Spark as a Service On Lentiq EdgeLake
From data engineer to data scientist, Lentiq EdgeLake lets you run, optimize and scale any batch, real-time, data processing or machine learning workload. Access finely tuned Spark clusters with no technical knowledge, scale with a click to obtain the best results from your analysis, faster.
Spark as a Service running on Lentiq EdgeLake is quick and easy to set up by the entire data team, offering a frictionless and fully optimized environment.
Connect notebooks to an existent Spark cluster through a one-liner and accelerate your data science, machine learning, and data processing tasks.
Connecting to a Spark cluster pre-created in the data pool.
from pyspark.sql import SparkSession spark = SparkSession.builder\ .master(”spark://22.214.171.124:7077")\ .getOrCreate()
An existing Spark cluster is required.
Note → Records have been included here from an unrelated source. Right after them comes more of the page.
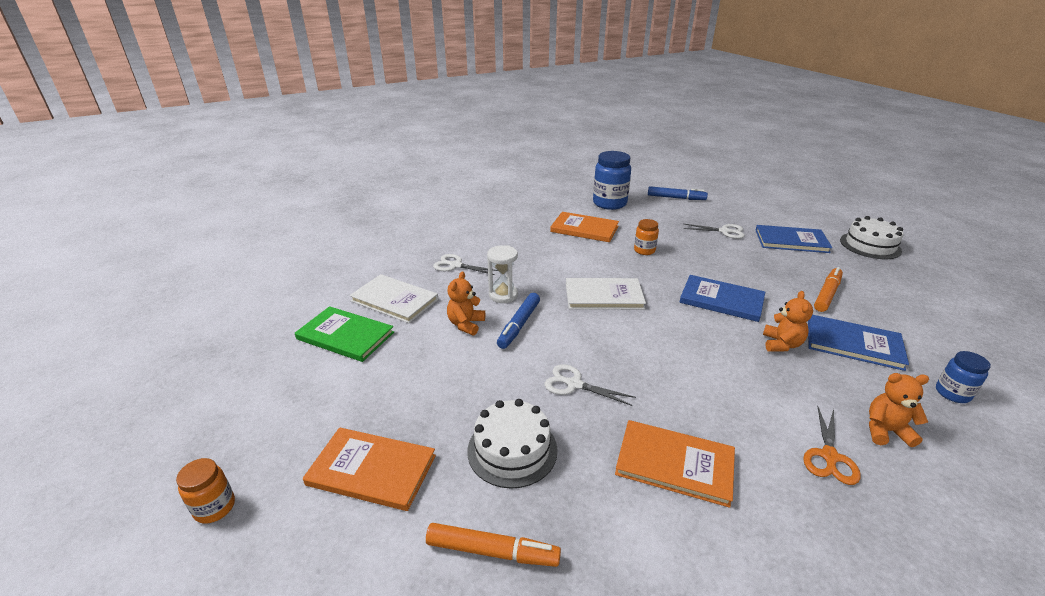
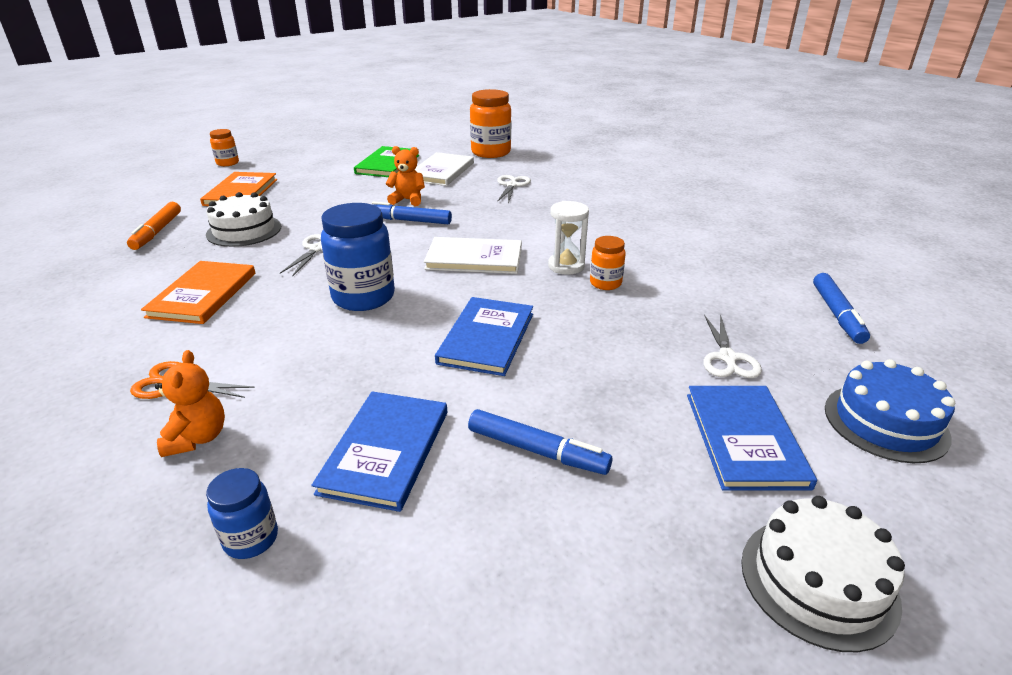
camera: 80 degrees right, 0 degrees up
(357, 268) = (491, 152): none -> orange jar
(503, 295) = (461, 210): white hourglass -> white hourglass (566, 266)
(584, 229) = (644, 242): orange book -> none
(604, 296) = (474, 258): white book -> white book turned 75 degrees counterclockwise
(609, 203) = (749, 256): blue jar -> blue jar (363, 297)
(765, 210) = (885, 422): none -> blue cake
(781, 344) = (382, 378): orange teddy bear -> none
(827, 294) = (537, 450): orange marker -> blue marker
Click on the Spark icon in the Lentiq interface or provision one. If Spark will not be used for processing a minimal resources configuration can be used. Copy the Spark master URL from the widget and use below as an argument to the master function.
By using Spark under the hood with Jupyter Notebooks, you can maintain the IDE you are loving and benefit from large scale processing when needed, as well as easily scale with the dataset.
Package your notebooks as executable code ready to be put in production, through our unique "Reusable Code Blocks" technology. This can help you automate your data science workflow.
Lentiq's Spark as a Service is seamlessly integrated with the rest of the platform. Creating tables results in having them available for data documentation in the Table Browser page or for standard BI tools through the JDBC connector.